Posted: 2011-07-09T15:19:14-07:00
by svewap
I want to add a background color to a transparent image. But the content is moved after processing.
Code: Select all
convert -flatten -background white out2.png out2_w.jpg
For example:
out2.png
After the command:
out2_w.jpg
Thanks, Sven
Re: Strange behaviour at flatten. Possible a bug?
Posted: 2011-07-09T15:34:22-07:00
by fmw42
try
convert out2.png
+repage -background white -flatten out2_w.jpg
see
http://www.imagemagick.org/Usage/basics/#why
looks like your png has a virtual canvas offset that needs to be removed by +repage
identify -verbose out2.png
...
Page geometry: 156x281+145-1
Origin geometry: +145-1
...
the above command works fine for me on IM 6.7.1.0 Q16 Mac OSX Tiger.
if that does not work for you upgrade your IM as PNG has undergone quite some changes.
Re: Strange behaviour at flatten. Possible a bug?
Posted: 2011-07-09T15:43:20-07:00
by svewap
Thank you very much for your quick solution! The +repage argument solves the problem!
Re: Strange behaviour at flatten. Possible a bug?
Posted: 2011-07-09T18:37:13-07:00
by anthony
The problem is that -flatten is a 'image layering' operation. It obeys the virtual canvas and offset of the image. In this case the virual canvas is the same size as the original image, but the image also has an offset pushing the image off to one side.

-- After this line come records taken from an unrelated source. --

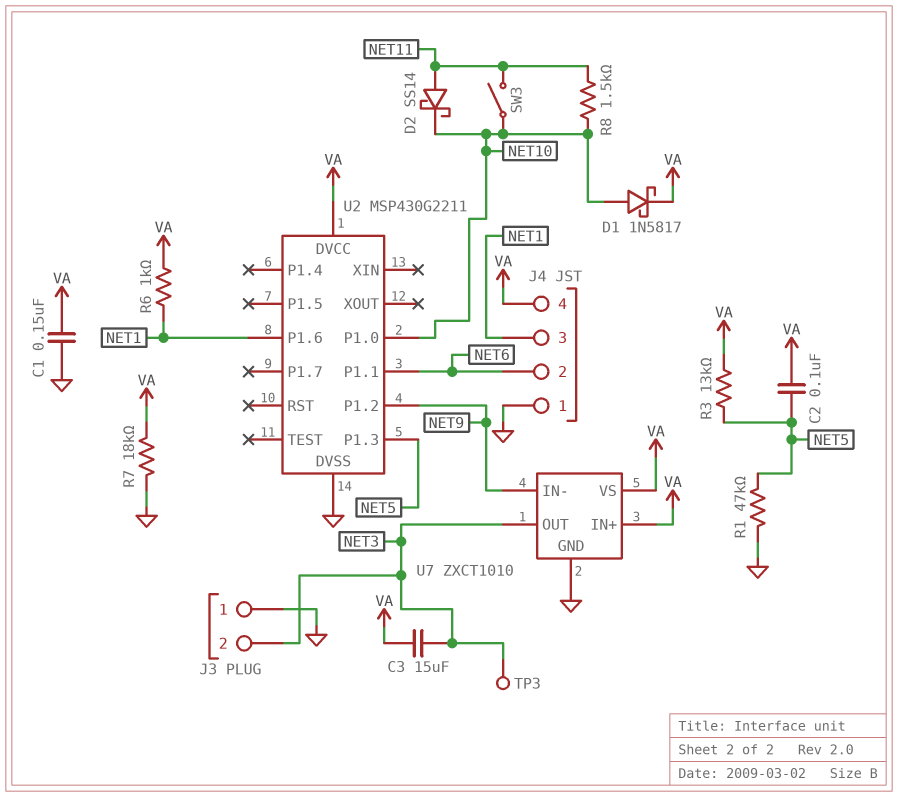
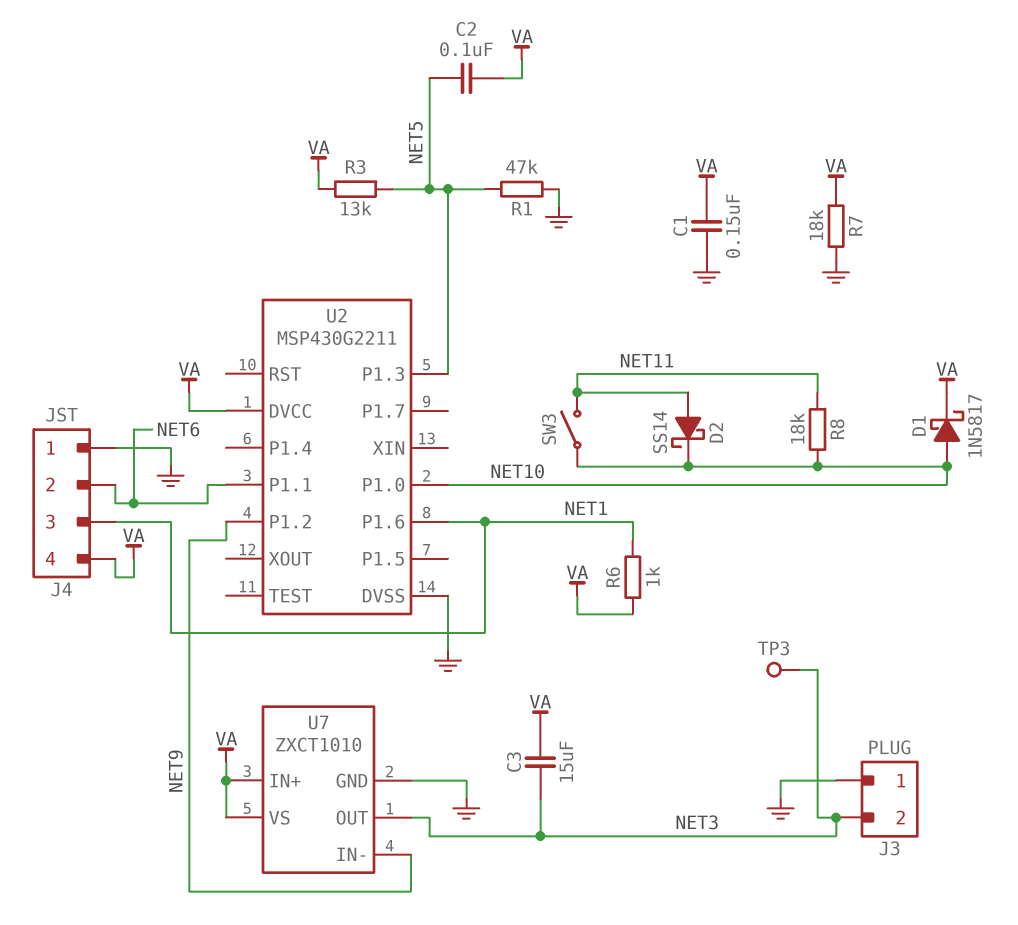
R8: 1.5k (NET10, NET11) -> 18k (NET10, NET11)

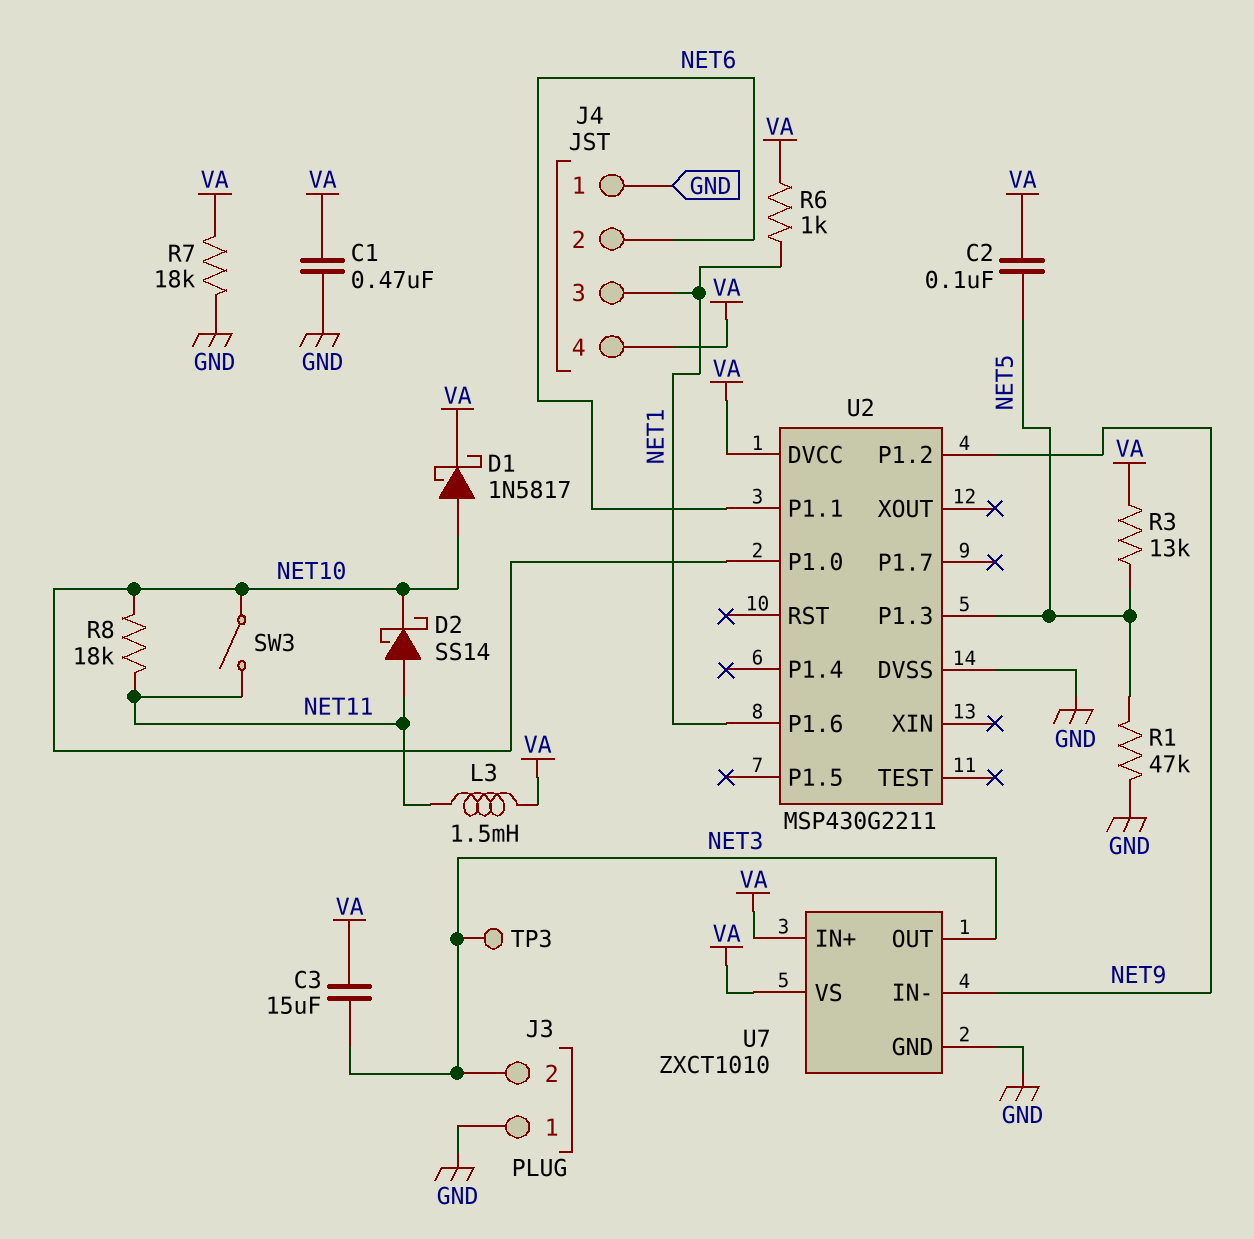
C1: 150nF (GND, VA) -> 470nF (GND, VA)
L3: none -> 1.5mH (NET11, VA)

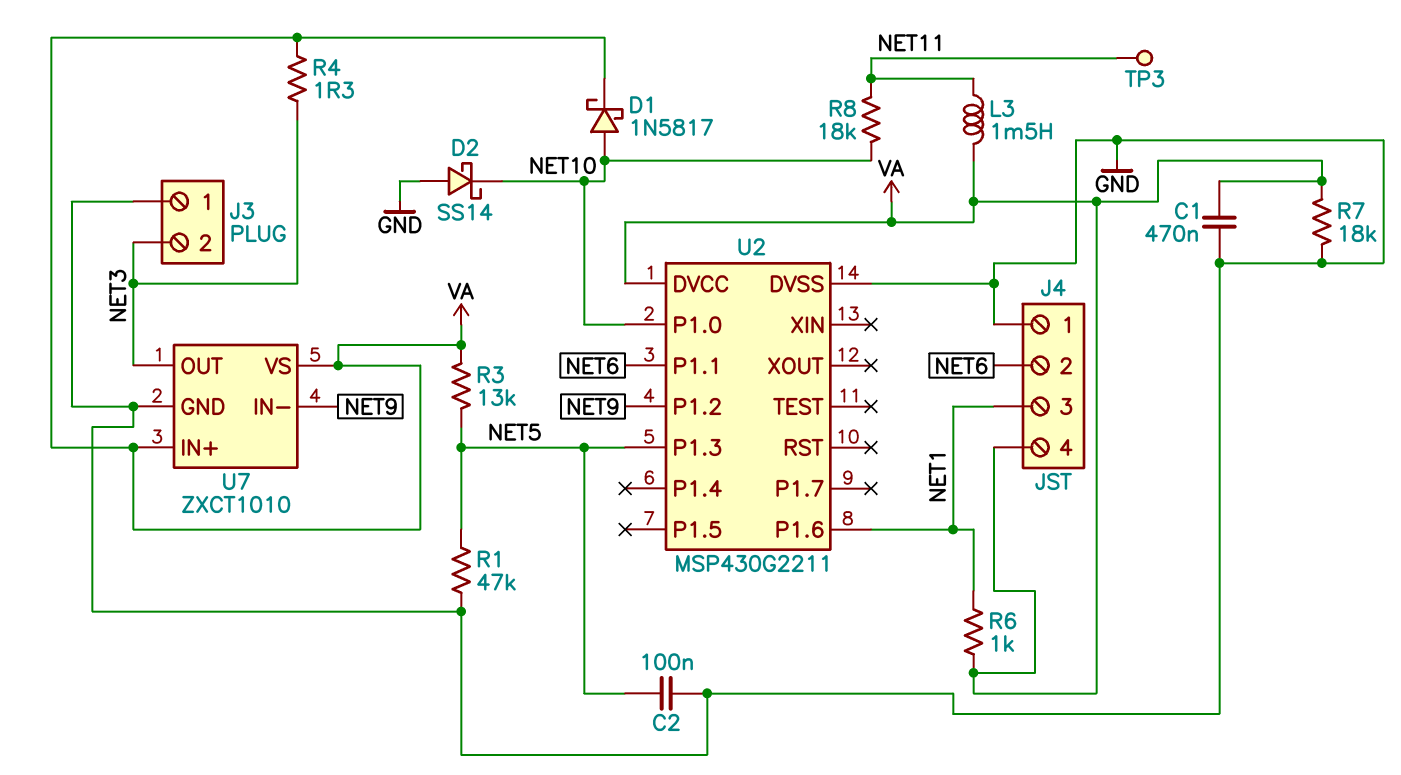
C2: 100nF (NET5, VA) -> 100nF (GND, NET5)
C3: 15uF (NET3, VA) -> none
D2: schottky SS14 (A NET11, K NET10) -> schottky SS14 (A GND, K NET10)
R4: none -> 1.3 (NET3, VA)
SW3: switch (NET10, NET11) -> none
TP3: test point (NET3) -> test point (NET11)

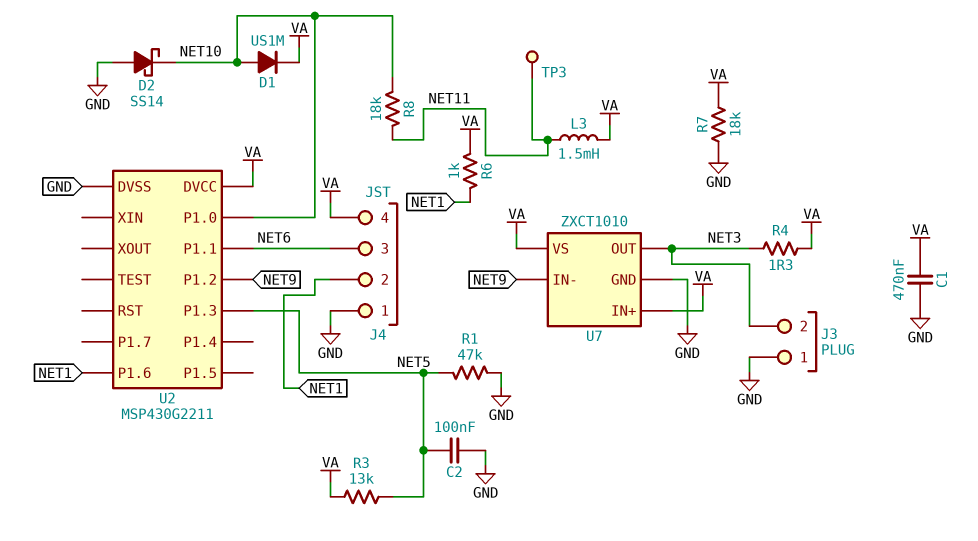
D1: schottky 1N5817 (A NET10, K VA) -> diode US1M (A NET10, K VA)
J4 pin 2: NET6 -> NET1
J4 pin 3: NET1 -> NET6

In other words the image is not contained by the virtual canvas!
The +repage removes (resets) the virtual canvas size and offset, so that the virtual canvas matches the image, without any offset.
An alternative that will do the same thing is -layers TrimBounds though like other layer image operators it trims the bounds to match multiple images. But for one image, it is the same result. WARNING: it is not the same as -trim, as it does not look at the actual image contents.
Using -mosaic layering command would expand the virtual canvas so as to ensure the image is contained within the canvas but without changing its offset (in positive directions only as a virtual canvas is purely a size starting at +0+0 by definition).
And finally the -layers merge would fill in the background, but keep the images virtual offset position, It will also fix the canvas size appropriately. With one image it would just 'fill out the background' only.
One final possibility is -border 0 which will use border color to fill in the background, and not change anything else at all! It will not even 'flatten' multiple images into a single image, which all the other layering operators will do.